March 6, 2001

Abdul Hafeez Kardar: The Skipper

Aghar Akbar

Pakistan has had nearly two dozen Test captains, the first of them was Abdul Hafeez Kardar. Only one out of the remaining qualifies to share the sobriquet of `the Skipper' with Kardar, the redoubtable Imran Khan.

This is not the only similarity between Kardar and Imran. Both were all-rounders, but more than that, both were gifted leaders who achieved a very high degree of success. Kardar, not unlike Imran later, commanded awe and respect of his charges to the extent that each gave everything and then some, to the cause of the team.

The newly-born nation craved for recognition, and it was Kardar's personality which guided them to a string of successes, winning at least one Test match against all the established nations, among them away Test victories against India, England and the West Indies. The victory in 1954 at the Oval, a remarkable event which put the babes of cricket on the world map straightaway, had as much to do with Kardar's leadership as to Fazal Mahmood's superlative figures of 12 for 99. That is not to mention Kardar's top score of 36 in a total of 133 in the first innings. This also was the first, and to date the only, instance of any country beating England in its own backyard on the first trip.

With an aristocratic mien which brooked no nonsense, Kardar was not only an excellent strategist, he was a valuable all-rounder who before leading Pakistan, already had the distinction of representing United India on the 1946 tour of England, was an Oxford Blue and Warwickshire player.

Kardar is more famous for captaining Pakistan in the first decade, uninterrupted for the first 23 Tests, but he was an aggressive, quality left-handed batsman and an accurate slow left-arm bowler. His contributions both with bat and ball were steady without being spectacular. The important thing was that he always chipped in with a valuable contribution with the willow or the leather whenever the chips were down.

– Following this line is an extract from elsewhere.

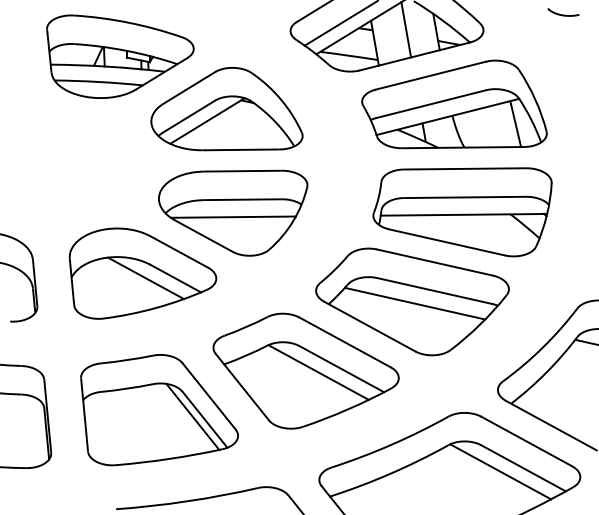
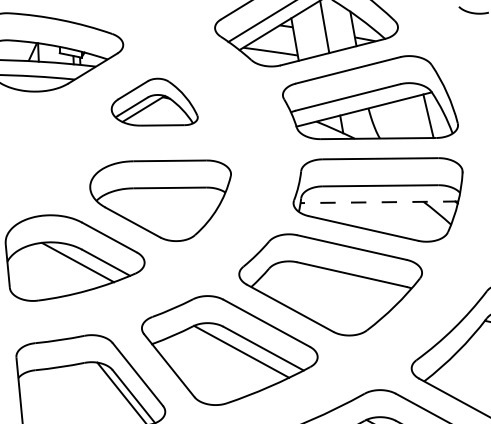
part: (226, 109) -> (154, 102), size x0.6
line: (463, 214) -> (379, 201), solid -> dashed
line: (233, 216) -> (160, 203), removed
line: (414, 303) -> (332, 286), removed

In the `70s, Kardar for a spell, went into politics and also served as president of the Pakistan Cricket Board. In this latter capacity, he was one of the foremost critics of the ICC policy of ignoring the smaller cricketing nations, ultimately getting them their due share.

For the first time in his tenure, he also succeeded in getting Pakistan's long term cricketing calendar approved from the ICC. For one who had ruled Pakistan cricket with an iron hand, curiously his fall as president came after the first players' revolt in 1976-77 over a pay dispute. Thus he faded out of cricket, and not much later from politics, but never one to rest idle, he followed intellectual pursuits and social welfare; at the very fag end also for a while he served as Pakistan's ambassador to Switzerland.